We've learned we can work remotely and many want to continue doing so

The American workforce has learned that for many, working from home works for them and their employers.  

Microsoft told its Washington state and Silicon Valley employees to return to their offices on February 28. Since Microsoft has also already allowed some, but not all employees to work remotely full time, even they will do half their work back at the office. So, Microsoft is risking losing some or many skilled employees who may look for other employers that allow more or total remote work.

A poll, by Advanced Workplace Associates, a management consulting firm, polled 10,000 technology, energy and finance workers of all ages worldwide. 

"We have leaned that we can work from home, that we can work remotely and because we've learned that we can, a lot of people want to," said Celeste Tell of Advanced Workplace Associates.
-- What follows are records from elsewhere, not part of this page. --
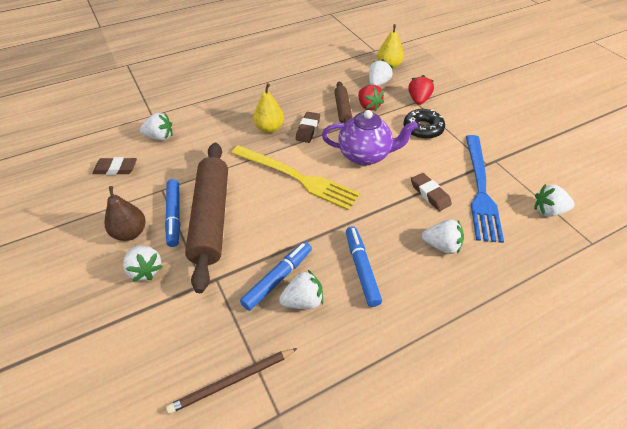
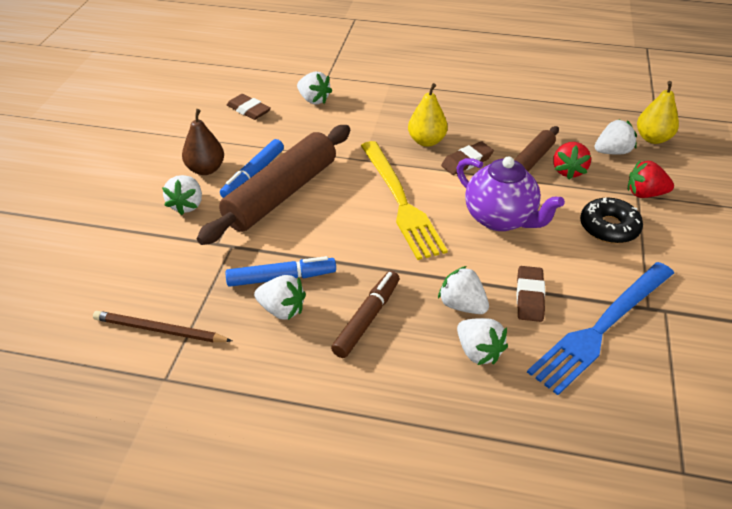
camera: 40 degrees right, 5 degrees down
(361, 269) = (367, 319): blue marker -> brown marker
(418, 100) = (645, 194): red strawberry -> red strawberry turned 135 degrees counterclockwise
(548, 211) = (667, 402): white strawberry -> white strawberry (462, 305)

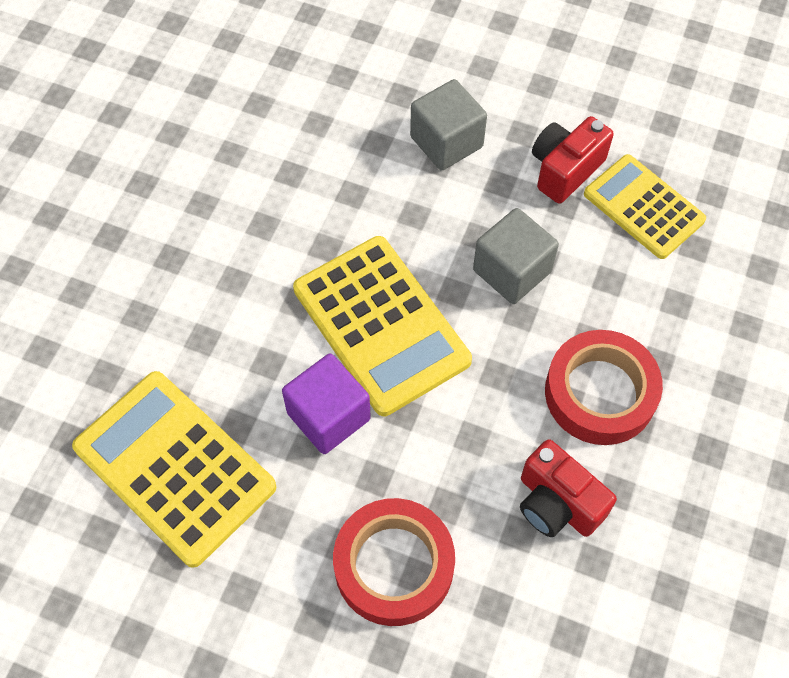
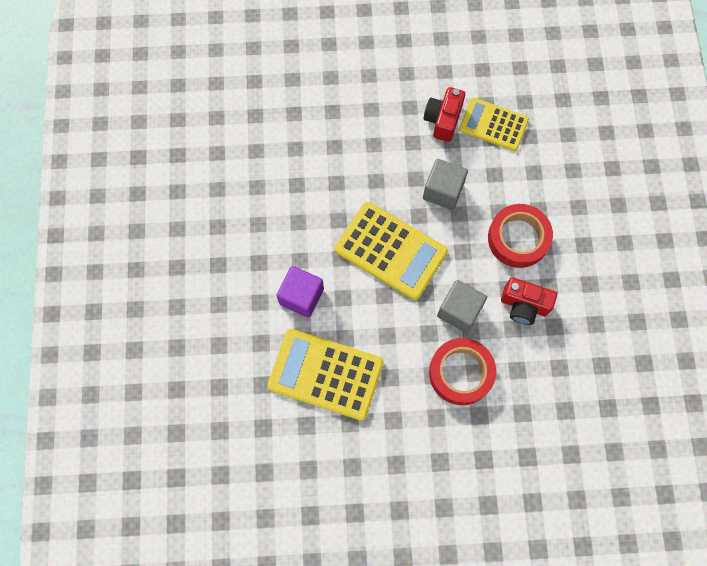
camera: 25 degrees left, 10 degrees up
(328, 416) = (389, 312): purple cube -> purple cube (301, 296)
(446, 142) = (372, 130): grey cube -> grey cube (459, 311)

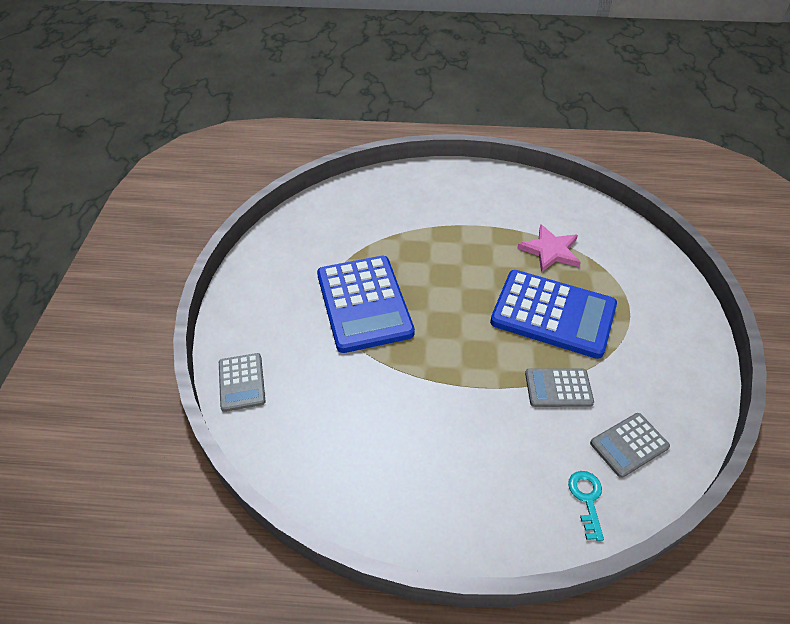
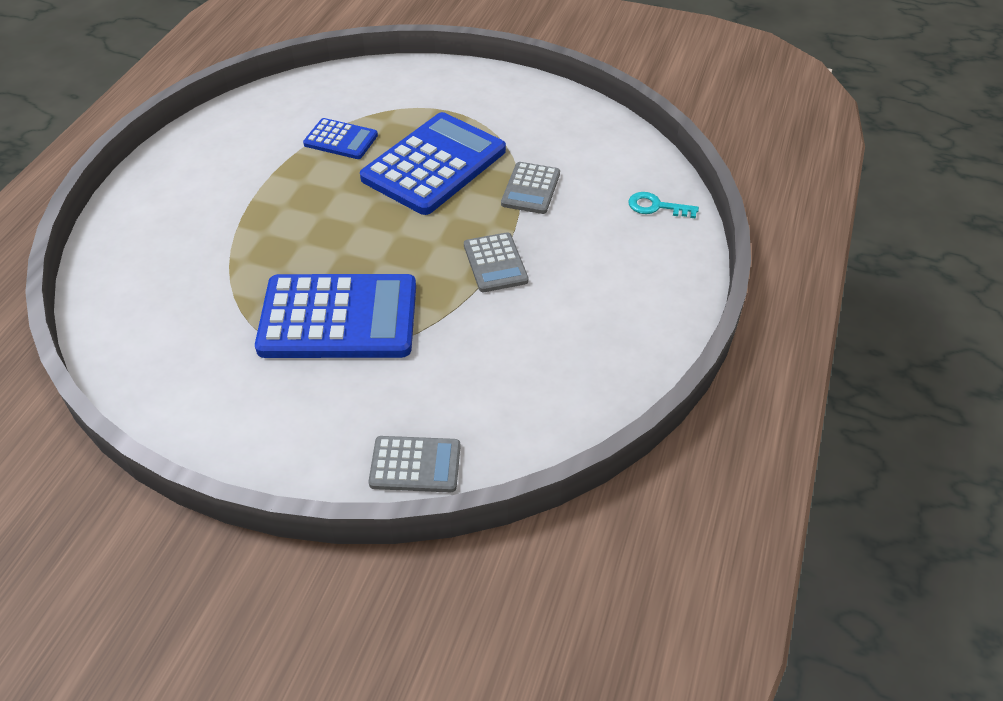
camera: 75 degrees left, 0 degrees up
(550, 251) = (341, 140): pink star -> blue calculator
(629, 445) = (609, 163): grey calculator -> grey calculator (495, 263)

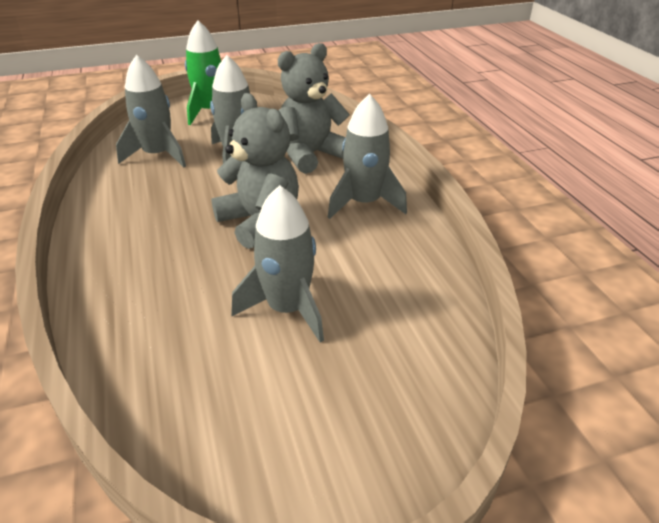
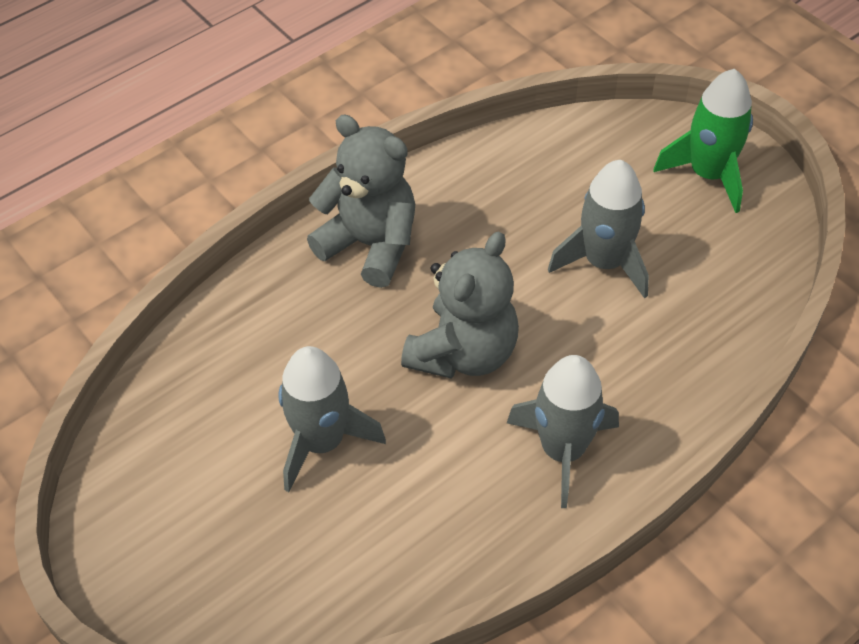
camera: 70 degrees right, 15 degrees up
(158, 155) = (554, 180): grey rocket -> none
(311, 155) = (655, 345): grey teddy bear -> grey teddy bear (370, 245)

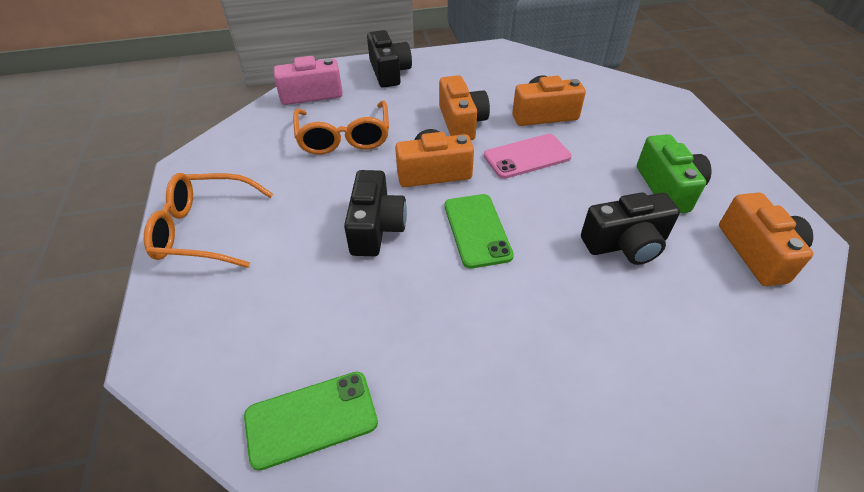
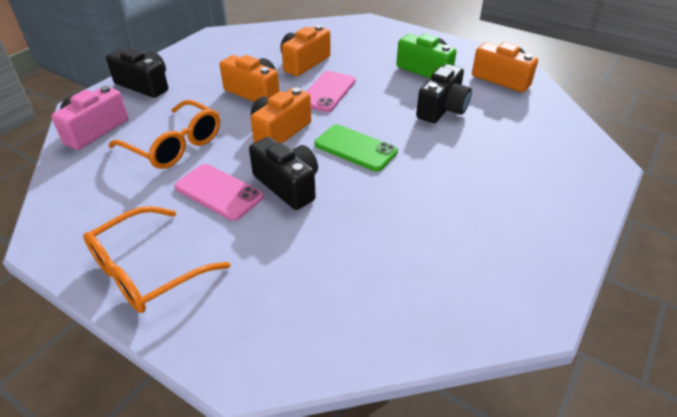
camera: 45 degrees left, 5 degrees down
(311, 419) = (406, 309): green phone -> none
(321, 198) = (218, 192): none -> pink phone

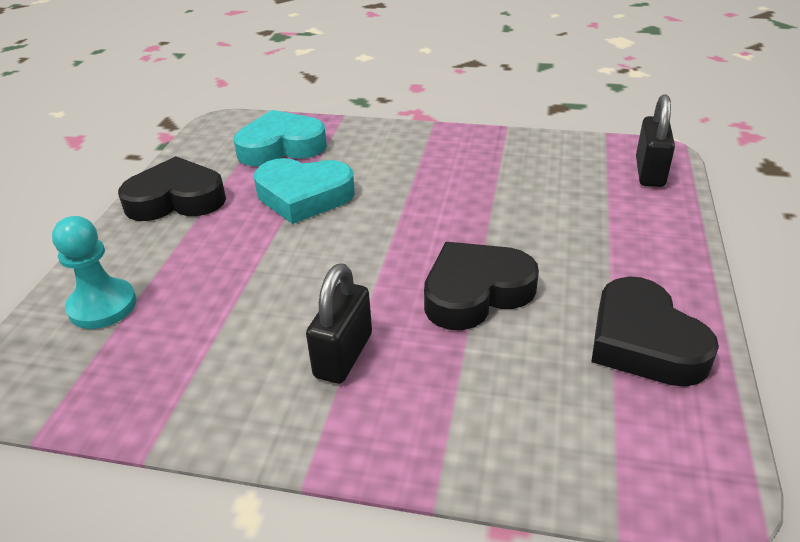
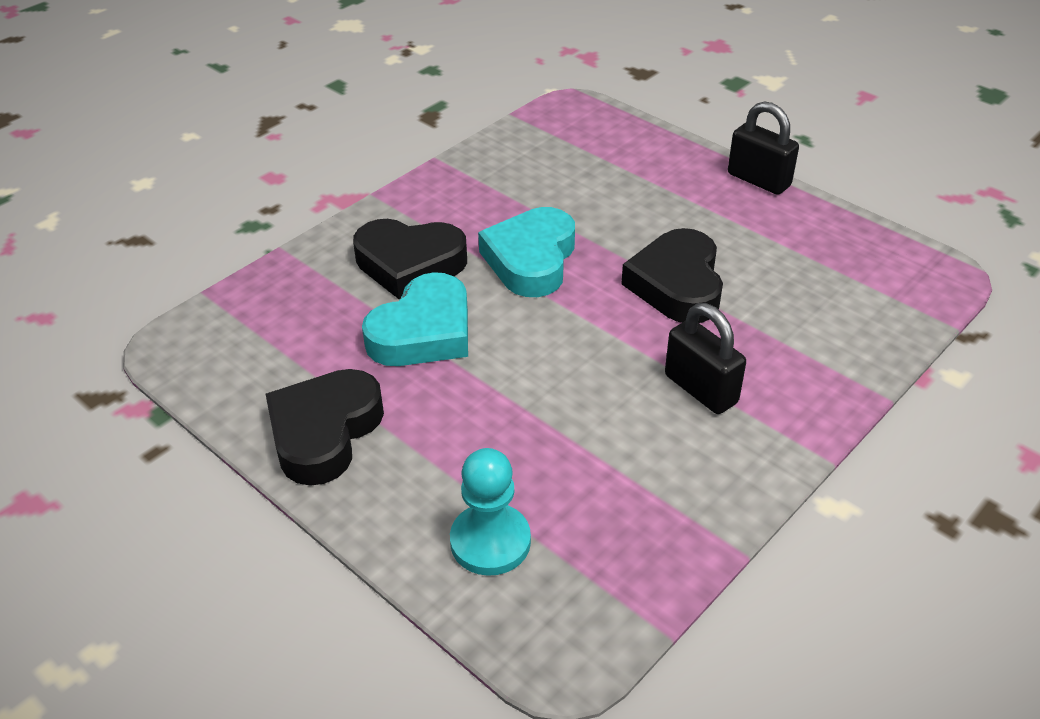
camera: 60 degrees left, 5 degrees up
(281, 147) = (297, 315): turquoise heart -> turquoise heart (531, 259)
(644, 342) = (796, 232): black heart -> black heart (410, 264)
(649, 172) = (596, 124): black padlock -> black padlock (758, 180)

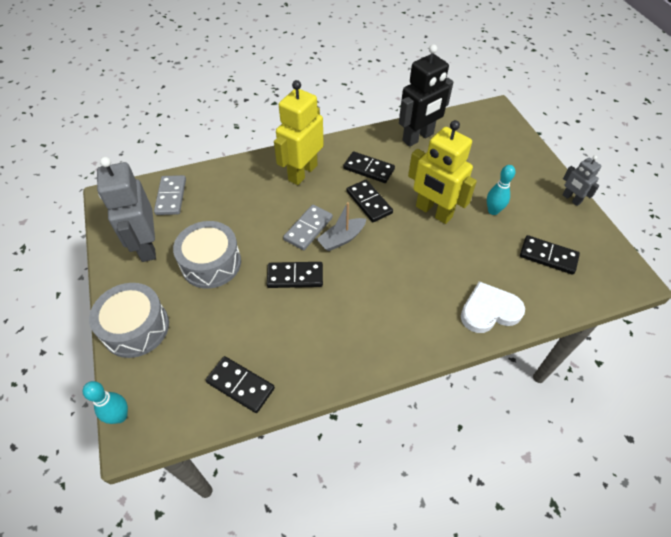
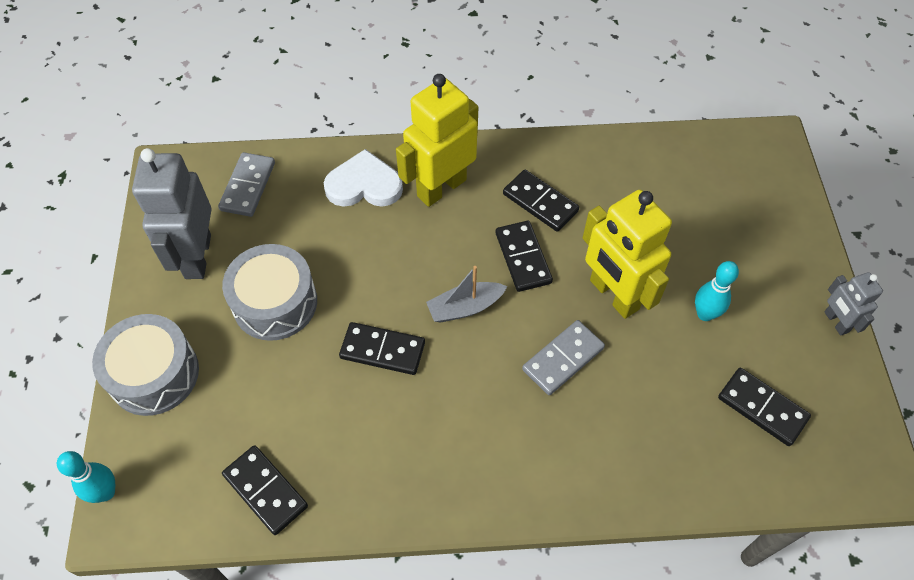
camera: 15 degrees right, 5 degrees up
(308, 228) = (422, 280): grey domino -> grey domino (563, 359)
(418, 138) = (632, 165): black robot -> none
(489, 310) = (641, 471): white heart -> white heart (364, 185)

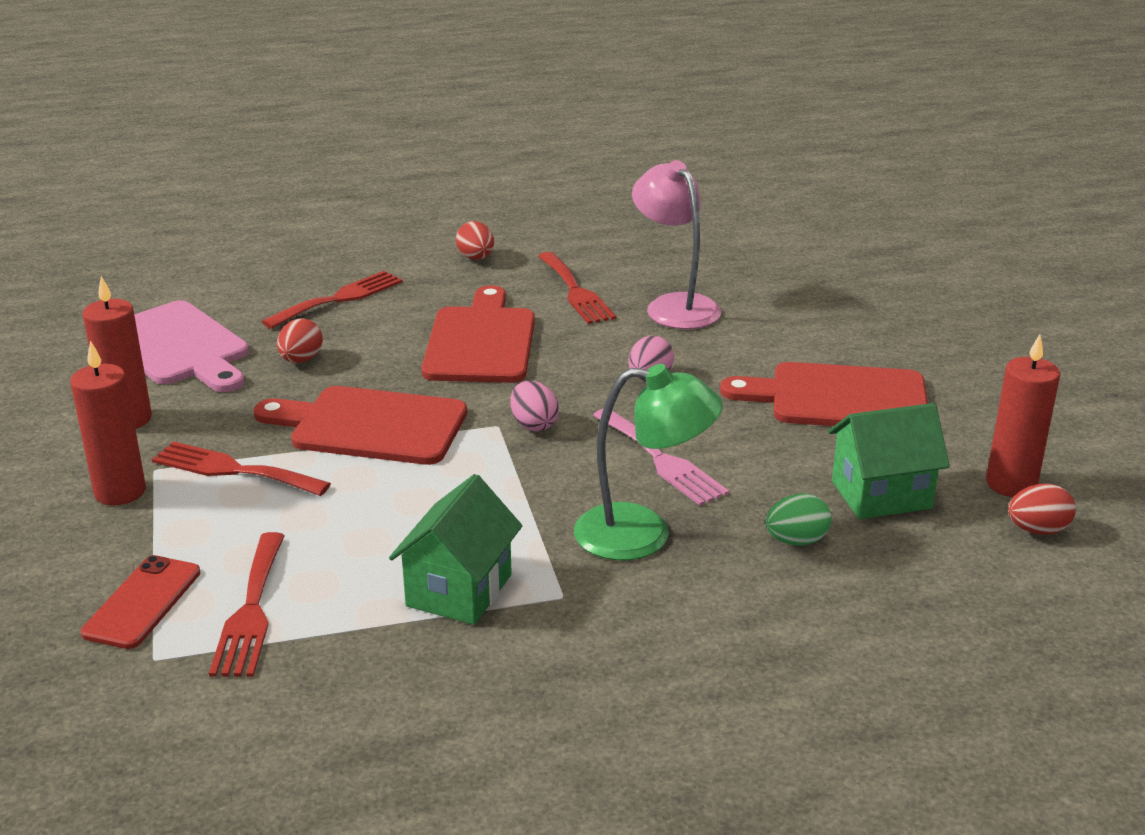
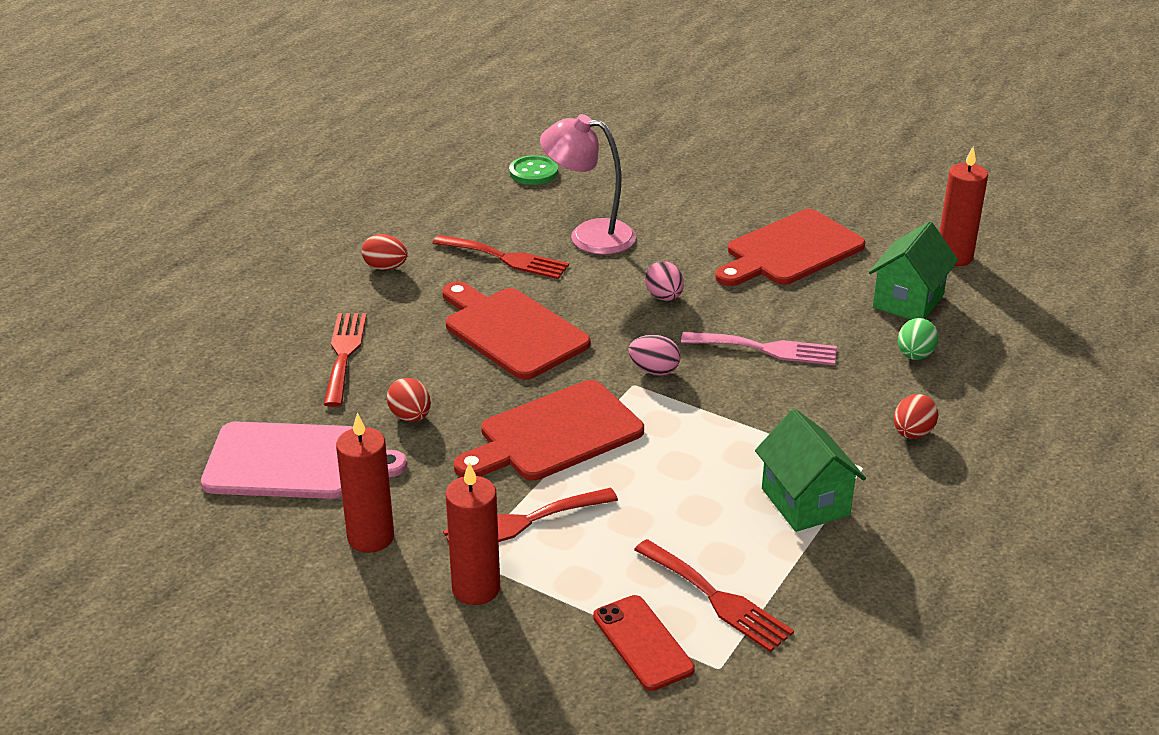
camera: 45 degrees left, 5 degrees up
(643, 534) = (837, 402): green lamp -> none
(718, 243) = (533, 172): none -> green button
(1037, 530) = (1005, 278): red egg -> red egg (912, 433)

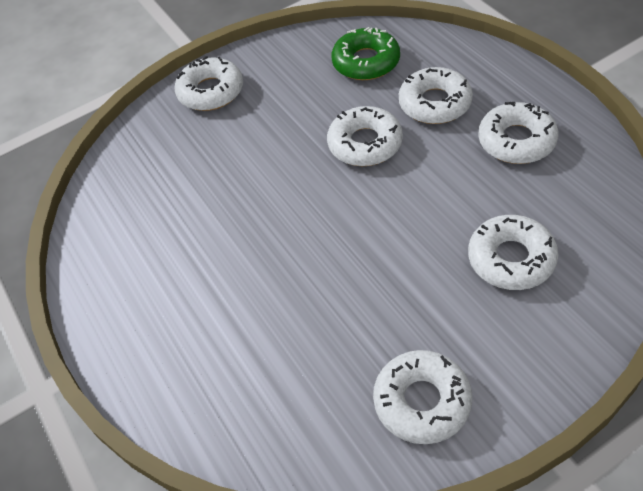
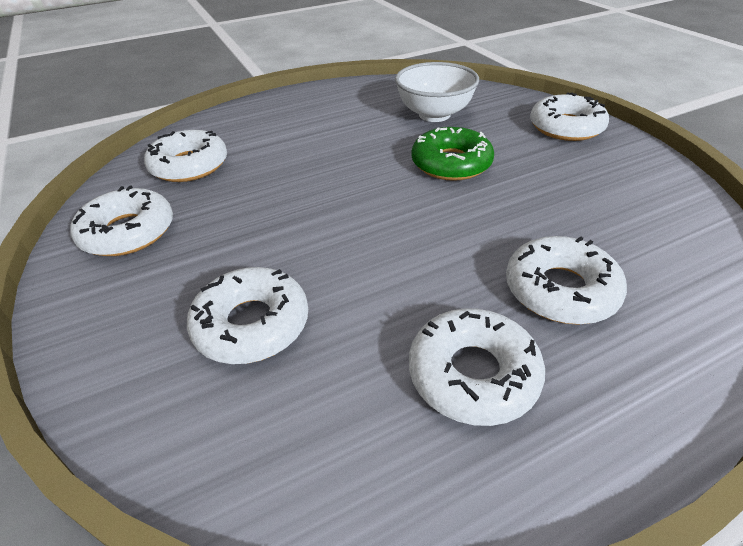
camera: 90 degrees right, 10 degrees down
(175, 186) = (434, 114): none -> white bowl
(365, 144) = (479, 221): white donut -> white donut (189, 165)
(366, 62) = (645, 232): green donut -> green donut (451, 163)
The poll found that only 3% of white collar workers would return to work five days a week. Another 86% said they want to work from home at least two days a week, with most preferring not to go into the office on Mondays and Fridays. 

The implication: many will quit, look for new jobs or retire. "Both an opportunity and a danger in terms of attracting and retaining the workforce that you want," said Tell.

A Conference Board study showed that because of COVID surges, 71% of employers changed return-to-the-workplace plans. It also found that only 9% of employees currently work full time in their offices. The Bay Area Council, a consortium of the region's largest employers asked employers about their plans. 

"I think the biggest thing we've learned across the past 10 months is that employers are not anticipating going back to a five day, in person, office norm post pandemics. They're anticipating a three-day a week new norm," said Kelly Obranowicz of the Bay Area Council.

Only 15% of employers now anticipate bringing back workers to a five days in the office schedule, one-fifth of pre-pandemic levels. 

"Employers who are beginning to bring people back to the workplace is gonna be further out probably what we're polling is mid-2022 before we're hitting that long term new normal," said Obranowicz. "This is all new. We're used to operating on best practice and date and we don't have any because we've only been doing this for less than two years, said Tell.

Other studies show many workers wanting a four-day work week.